Ermittlungen auf Hochtouren nach Schwert-Angriff an schwedischer Schule mit einer Toten
Nach einem Schwert-Angriff an einer Schule in der schwedischen Kleinstadt Fagersta mit einer Toten und drei Verletzten laufen die Ermittlungen zum Hintergrund der Gewalttat auf Hochtouren.
Bei dem Todesopfer habe es sich um eine 17-jährige Schülerin gehandelt, teilte die schwedische Polizei am Samstag mit.
Das Motiv für den Angriff war weiterhin unklar.
Der schwedische Regierungschef Ulf Kristersson gedachte am Tatort der Opfer.
Die Ermittlungen zum Tathergang liefen auf Hochtouren, erklärte die Polizei.
Es gab demnach Durchsuchungen an zwei verschiedenen Adressen, die mit dem Täter in Verbindung stehen.
Außerdem wurden nach Angaben des örtlichen Polizeichefs Tommy Alriksson bereits etwa 80 Menschen vernommen.
Geplant ist demnach, nahezu das gesamte Schulpersonal und alle Schülerinnen und Schüler zu befragen – insgesamt fast 450 Menschen.
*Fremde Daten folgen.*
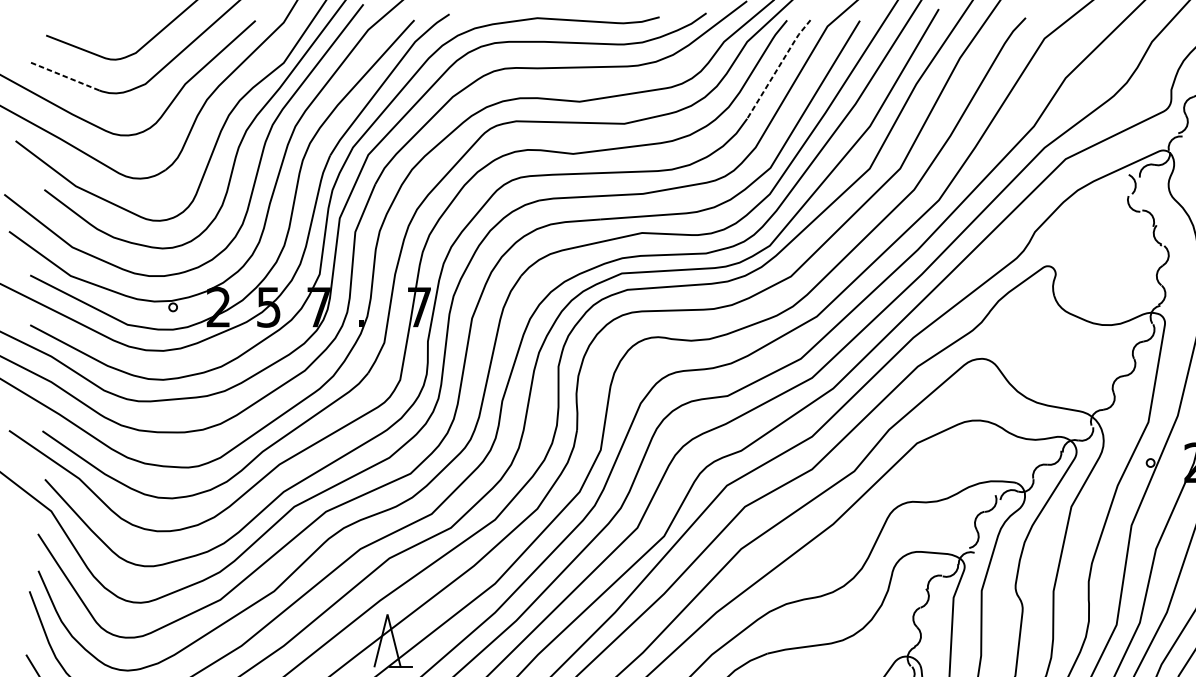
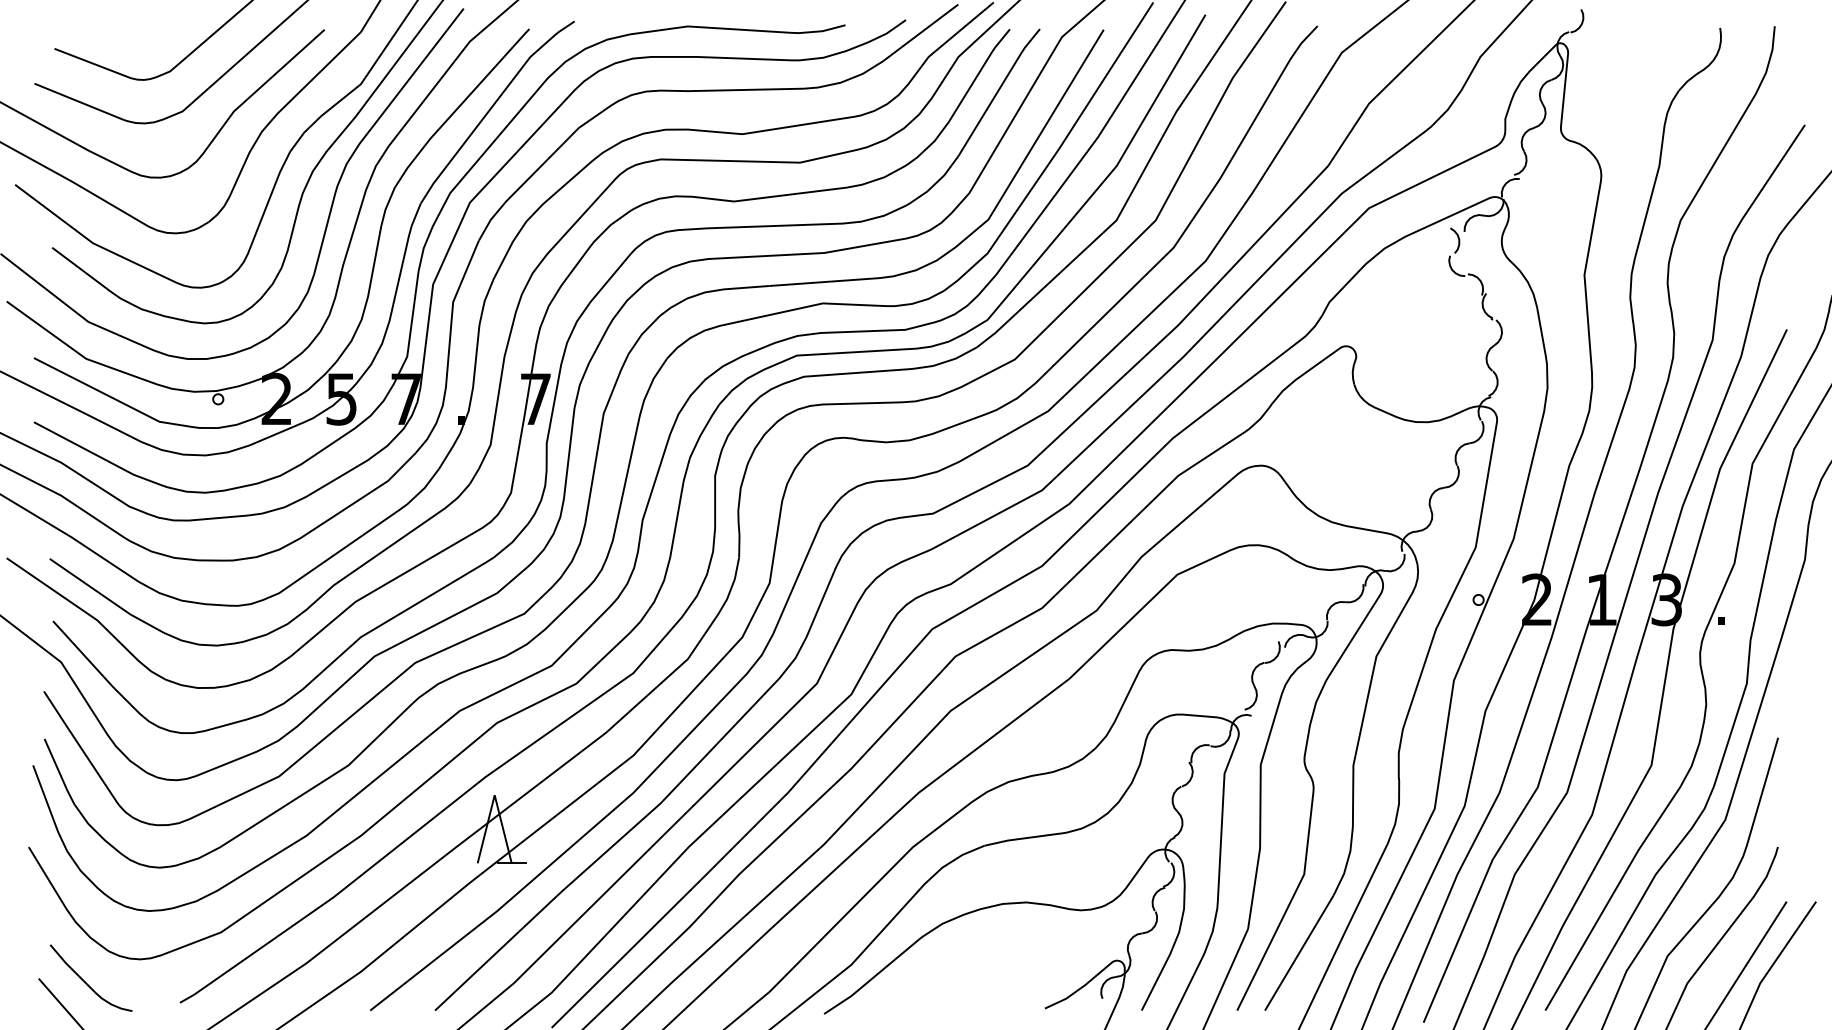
line: (778, 67) -> (998, 90), dashed -> solid
line: (64, 76) -> (78, 101), dashed -> solid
Am Freitag war ein 18-Jähriger mit einem Schwert in das Gymnasium in Fagersta eingedrungen und hatte eine Schülerin getötet und drei weitere Menschen verletzt.
Der Angreifer wurde von der Polizei angeschossen und festgenommen.
Zwei Schüler im Alter von zwölf und 17 Jahren wurden bei dem Angriff schwer verletzt, wie die Region Västmanland mitteilte.
Einer von ihnen musste demnach notoperiert werden.
Ein dritter Mensch sei leicht verletzt worden.
Schwedischen Medienberichten zufolge handelte es sich bei dem Täter um einen ehemaligen Schüler der Schule, der wegen Körperverletzung vorbestraft gewesen sei.